Timber was harvested about the turn of the 19th to 20th century bringing new immigrants to the area whose grandchildren I went to school with in the 60s.

For a while in the 80s and 90s, the fifth largest cable company in the US was headquartered in the area, bringing in new money, until the company was sold and the headquarters moved.

An abundance of natural gas and other raw materials have given the area a manufacturing base in glass production, giving the area its most consistent form of income.

A beautiful area and a nice place to raise a family, it did not appear to have a great presence on the world stage of accomplishment or influence.

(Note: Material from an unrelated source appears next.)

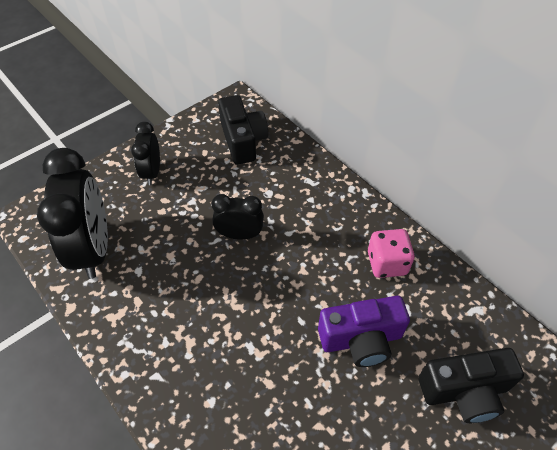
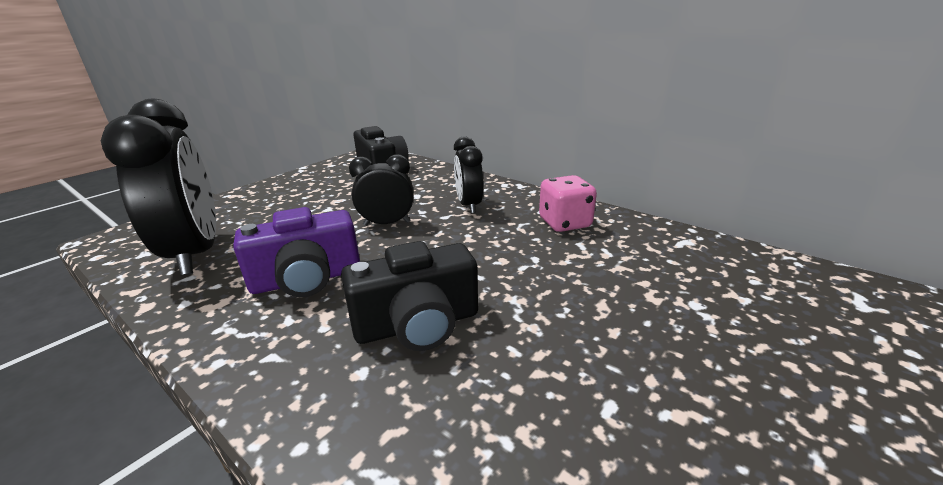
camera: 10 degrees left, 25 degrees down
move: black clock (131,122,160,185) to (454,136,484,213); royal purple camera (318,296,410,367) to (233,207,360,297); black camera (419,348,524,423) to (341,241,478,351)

I remember learning in Mrs. Hermanson's Second Grade about how, before the white man, this location for the town-to-be was important for Indians transferring their canoes from the areas numerous creeks to the Allegheny River.  While the river was itself the size of a creek there since the Allegheniess headwaters were only a few miles away, as I got older I came to understand the location of the town was an important way for Indians of the area, including those in Upstate New York, to be part of the vast North American river system.  From the Allegheny canoes could reach the Ohio, and ultimately the Mississippi and the Missouri.

Short overland journeys to the East would bring them to the Susquehanna and communication with the East Coast and Chesapeake Bay.

I came away from Second Grade knowing the Indians who had lived, in fact still lived, in the area are the Senecas.

What I learned in those last pages of 1491 was that the Senecas had formed an alliance with four other tribes : Cayuga, Onondaga, Oneida, and Mohawk.

Each tribe would send members to the capital village as it were, where the city of Syracuse, New York, is now.  These members had to decide unanimously for any proposed change.

What is remarkable is that scientists have now determined that this body, which still meets today, began about 1250 AD.

That makes this ongoing Legislature the second oldest on the planet.  Only Iceland's Althing from 950 AD is older.